Supreme Court’s Thomas Says He Heeded Gift Disclosure Rules

Supreme Court Justice Clarence Thomas defended himself against allegations that he may have violated the law by not reporting vacations paid for by a billionaire Republican donor, saying he’d been told he didn’t have to report the trips.

(Bloomberg) — Supreme Court Justice Clarence Thomas defended himself against allegations that he may have violated the law by not reporting vacations paid for by a billionaire Republican donor, saying he’d been told he didn’t have to report the trips.

In a one-paragraph statement Friday, Thomas said he’d sought guidance from colleagues and others in the judiciary early in his tenure as a Supreme Court justice. He said he was “advised that this sort of personal hospitality from close personal friends, who did not have business before the court, was not reportable.” 

“I have endeavored to follow that counsel throughout my tenure,” said Thomas, a 1991 appointee of Republican President George H.W. Bush.

Thomas was responding to a ProPublica report Thursday that he and his wife accepted vacations and flights for years from Harlan Crow, a wealthy real estate developer and Republican donor. Thomas didn’t list the trips, which ProPublica said took place over more than two decades, on his annual financial disclosure reports.

The trips, valued in the hundreds of thousands of dollars, included travel through Indonesia aboard Crow’s 162-foot yacht, summer vacations at his luxurious New York resort and flights on his private plane. The revelations prompted renewed calls for a code of conduct that would bind Supreme Court justices.

Thomas described Crow and his wife Kathy as “among our dearest friends.” He said they had taken “a number of family trips” together over a quarter century.

The 74-year-old justice pointed to recent changes made to the gift-reporting guidelines issued by the Judicial Conference, which makes policy for the federal judiciary. Those changes narrowed the exemption for “personal hospitality,” clarifying that a broader array of trips should be reported going forward.

“It is, of course, my intent to follow this guidance in the future,” Thomas said.

Thomas’s comments did little to mollify his critics. Democratic Senator Sheldon Whitehouse of Rhode Island alluded to a painting depicting Thomas smoking a cigar alongside Crow and prominent lawyers including Leonard Leo, the longtime Federalist Society official who helped engineer the conservative takeover of the high court.
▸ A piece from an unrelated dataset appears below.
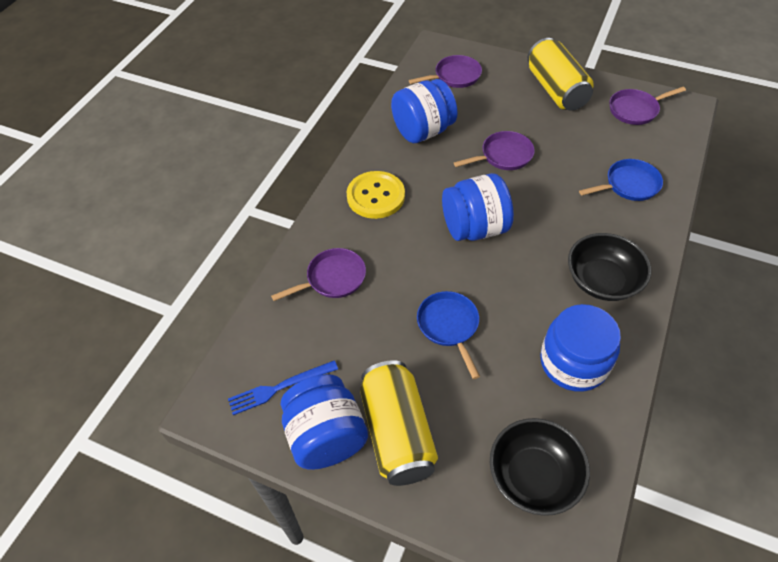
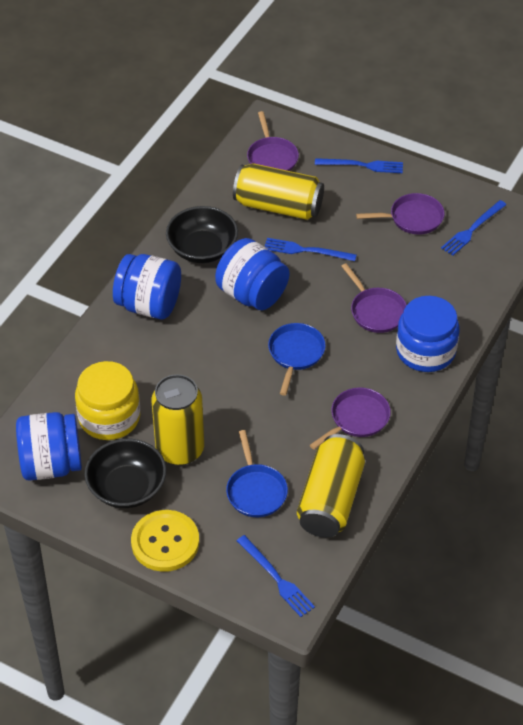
blue fork: 1 -> 4
yellow can: 2 -> 3
yellow jar: 0 -> 1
“Oh, please,” Whitehouse tweeted. “If you’re smoking cigars with Leonard Leo and other right-wing fixers, you should know they don’t just have business before the Court — their business IS the Court.“

Whitehouse and Representative Hank Johnson of Georgia led a group of 22 lawmakers who sent a letter to Chief Justice John Roberts calling for an investigation into Thomas’s travel. All are Democrats except for Senator Bernie Sanders of Vermont, an independent who caucuses with that party.

The watchdog group Accountable.US said Crow’s role as a member of the board of the American Enterprise Institute proved he was not disinterested in the Supreme Court.

“First Justice Thomas hid decades of lavish gifts and travel funded by Harlan Crow, but now he’s outright lying when he says this major conservative donor had no interest in the work of the Supreme Court,” said the group’s president, Kyle Herrig. “The truth is clear: this is an unprecedented story of corruption at the highest levels, and those involved must be held accountable.”

–With assistance from Steven T. Dennis.